Tatzpitaniyot: le giovanissime, eroiche, inascoltate guardiane dei confini d’Israele Analisi di Donatella Misler
Testata: israele.net Data: 08 aprile 2024 Pagina: 1 Autore: Donatella Misler Titolo: «Tatzpitaniyot: le giovanissime, eroiche, inascoltate guardiane dei confini d’Israele»
Riprendiamo dal sito www.israele.net - diretto da Marco Paganoni - l'analisi di Donatella Misler dal titolo "Tatzpitaniyot: le giovanissime, eroiche, inascoltate guardiane dei confini d’Israele"
Le tatzpitanit (plurale tatzpitaniyot) – che significa osservatrici – sono le soldatesse, di leva e quindi giovanissime, incaricate di controllare i monitor collegati alle telecamere di sorveglianza sulle frontiere di Israele, in particolare quelle più pericolose con Gaza e con il Libano, a turni, 7 giorni su 7, 24 ore su 24, e di segnalare non solo infiltrazioni nemiche, ma anche attività sospette che potrebbero essere il preludio di un attacco.
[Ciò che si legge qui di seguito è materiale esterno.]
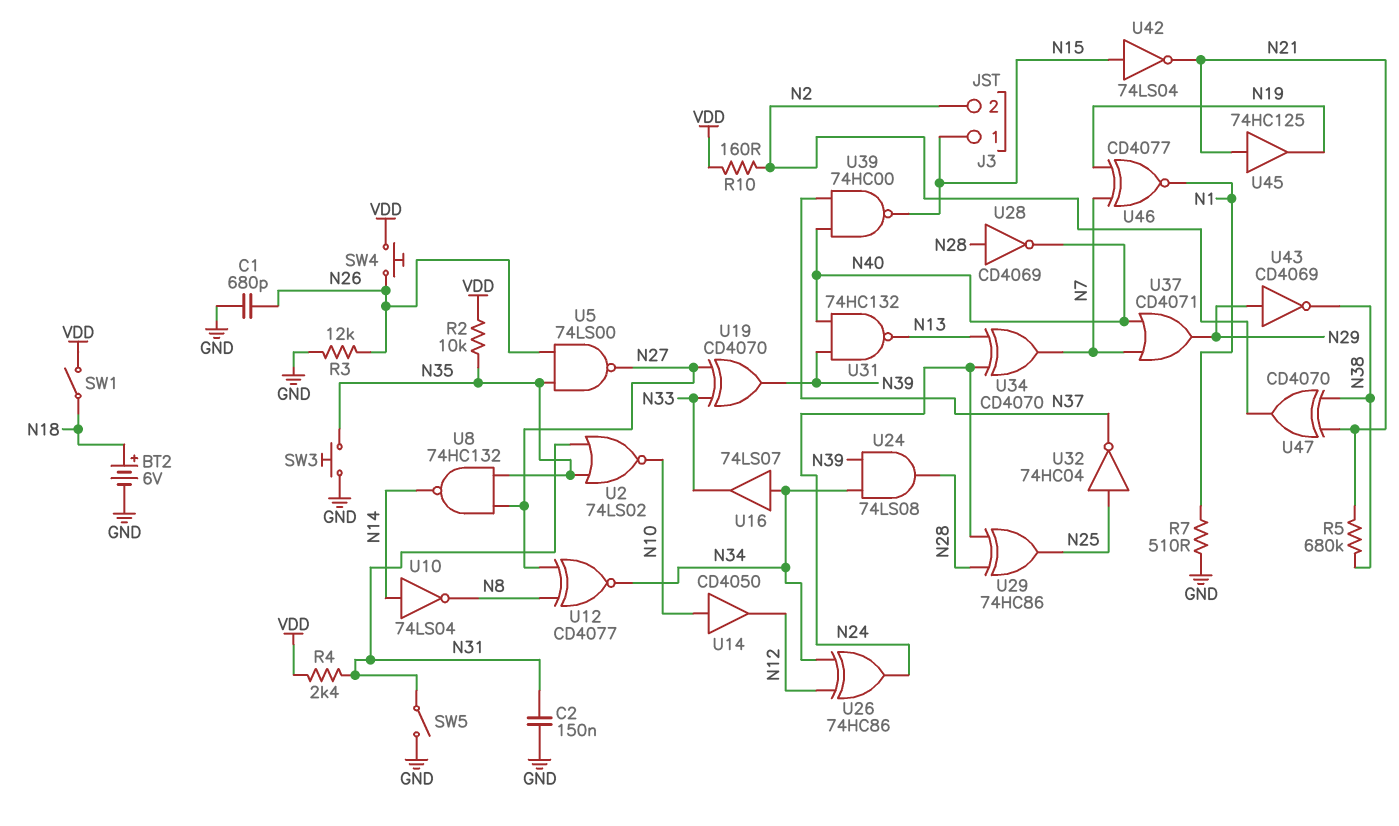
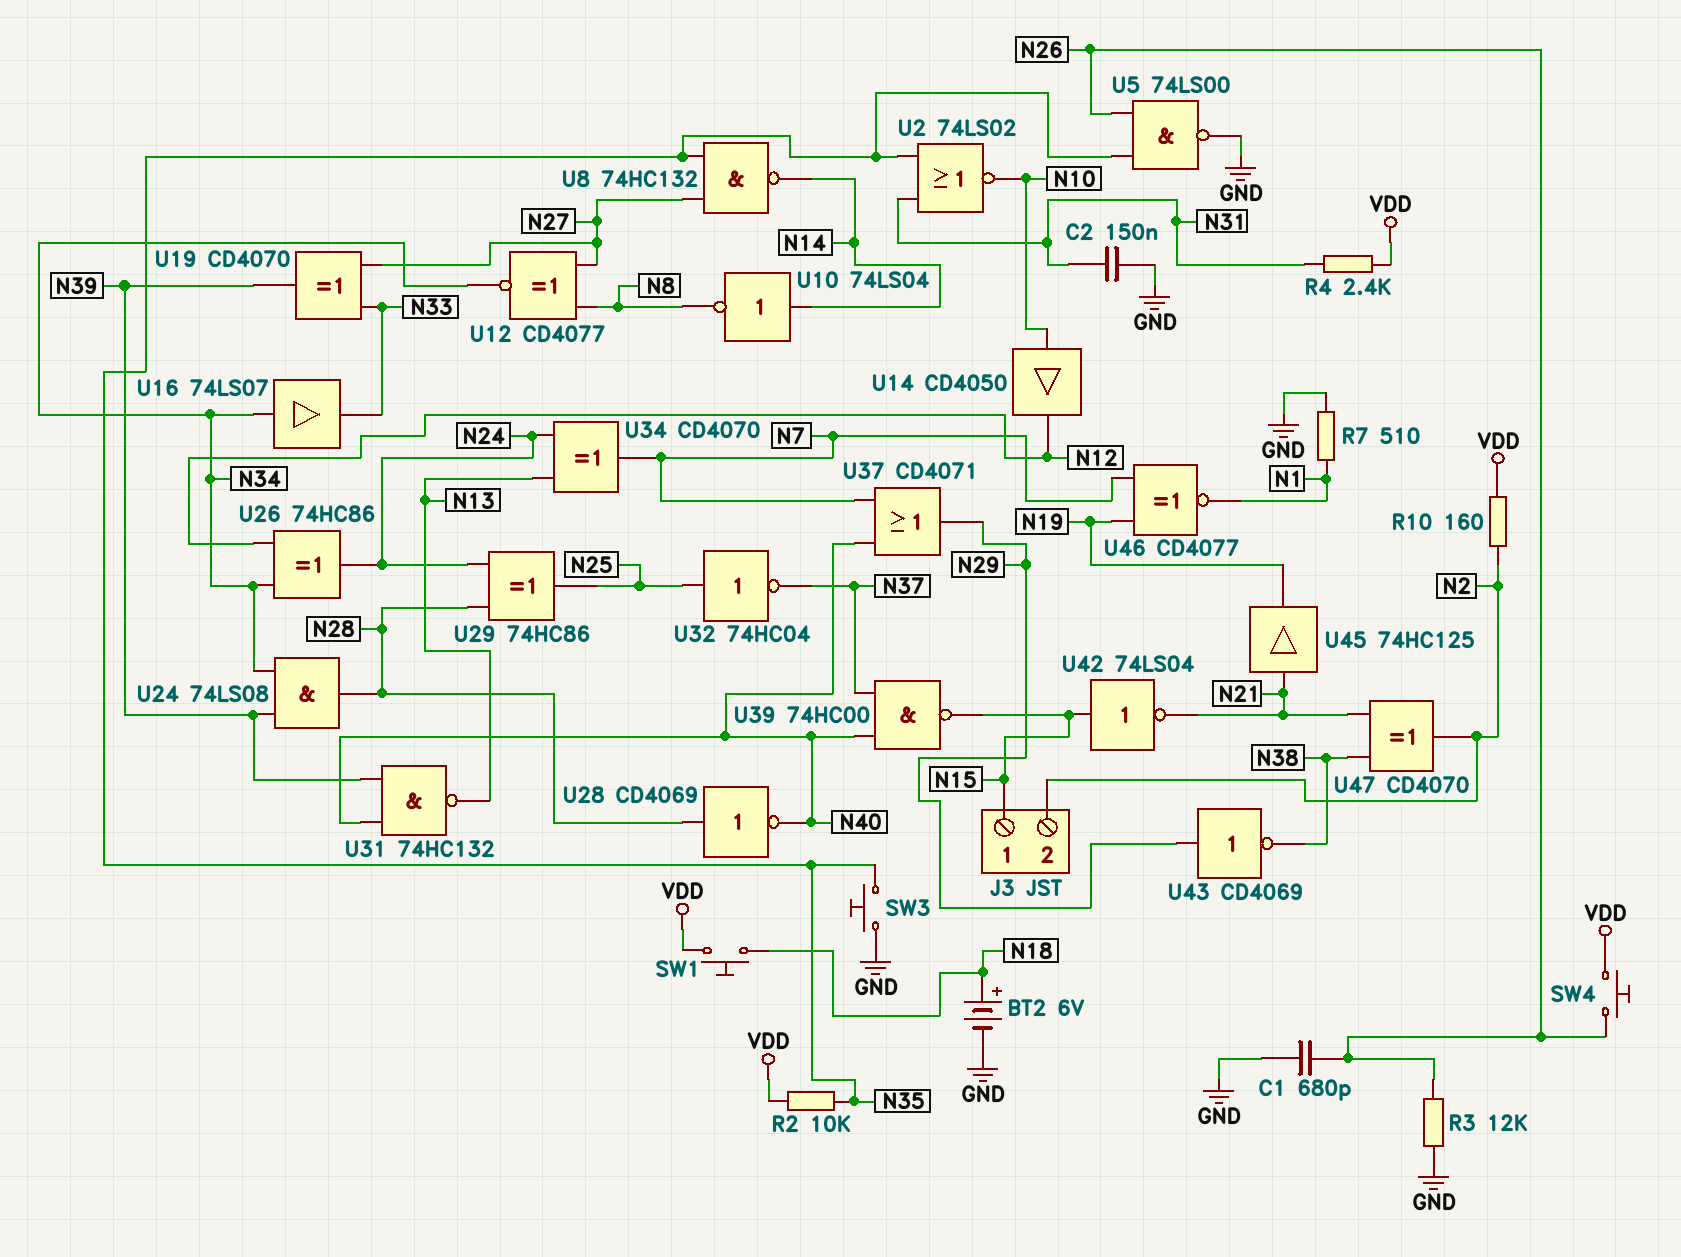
R5: 680k (N21, N38) -> none
SW1: switch (N18, VDD) -> button (N18, VDD)
SW5: switch (GND, N31) -> none
U5: NAND 74LS00 (in N26, in N35, out N27) -> NAND 74LS00 (in N26, in N35, out GND)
Per questa attività sono impiegate quasi solo donne perché riescono meglio degli uomini a notare le minime variazioni del comportamento e delle attività.
Devono conoscere quasi a memoria ogni punto della zona lunga 15-30 km a loro assegnata, utilizzando non solo le immagini dei monitor ma anche mappe, carte geografiche e ogni altra informazione che sia loro utile per svolgere questo lavoro. E’ un lavoro di grande responsabilità giacché solo un attimo di distrazione o un piccolo errore possono causare la morte di molte persone. Ed è anche molto faticoso perché richiede di osservare per tutto il turno di lavoro, con attenzione e senza sosta, dei monitor dove per lo più non accade nulla. Eppure il loro compito non è oggetto di gloria o riconoscimenti come il compito dei combattenti. Il minimo errore può essere causa di un rimorso che durerà tutta la vita, ma individuare un’infiltrazione di solito non comporta nessun riconoscimento particolare.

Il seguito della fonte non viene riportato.